Recursive Ray Tracing

The first project of this class was about a small part of ray tracing. Here is a description of another method used for ray tracing, a recursive algorithm.

The basic idea is identical in the root finding project: shoot a ray, find the first one instance intersecting with the light. And it finds all the objects intersecting, and gets the nearest. Here is where the recursion goes: From the point of intersection, the algorithm shoots more rays from the point of intersection to see what objects are reflected at that point, what objects may be seen through the object at that point, which light sources are directly visible from that point, and so on. These additional rays are often called secondary rays to differentiate them from the original, primary ray. Each takes effect as soon as the ray is fired and the nearest surface that intersects that ray is found. And there are some complex problems occuring:

1. Reflection
When a ray lands on a surface, it has to take not only the color, texture of the surface into consideration, but also other objects which as been reflected on that point of the object.
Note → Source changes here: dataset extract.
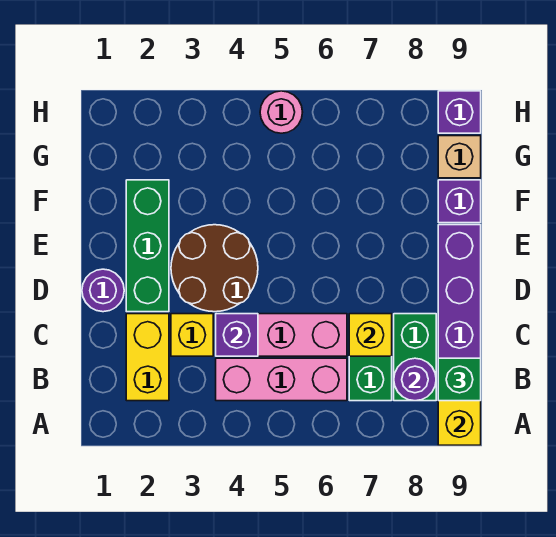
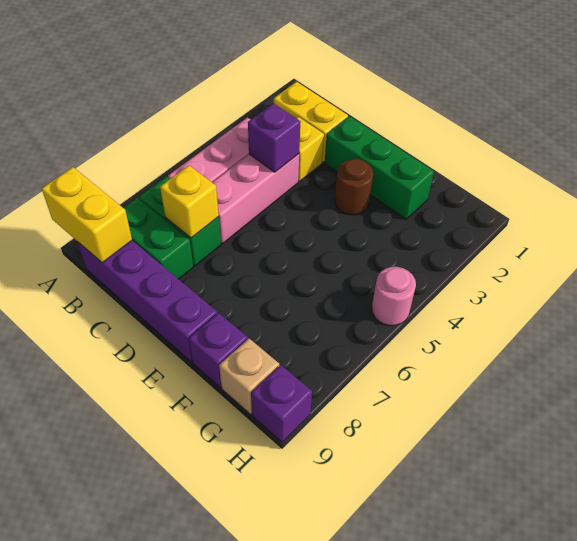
purple round brick B8 level 2 -> none
green brick B9 level 3 -> none
purple round brick D1 level 1 -> none
brown round brick D3:E4 level 1 -> brown round brick E3 level 1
To solve this problem, the recursive algorithm calculates the angle the ray should bounce off, and now ‘recursively’ shoots another ray for that angle to find out what object was reflected first.
2. Refraction
It is similar to reflection, but instead of shooting a ray to the angle of refraction, the algorithm examines the index of each material and calculates the angle of refraction.
3. Shadows
One unique feature of this algorithm, the ray shoots ’shadow’ ray recursively, to find out where the shadow should be located.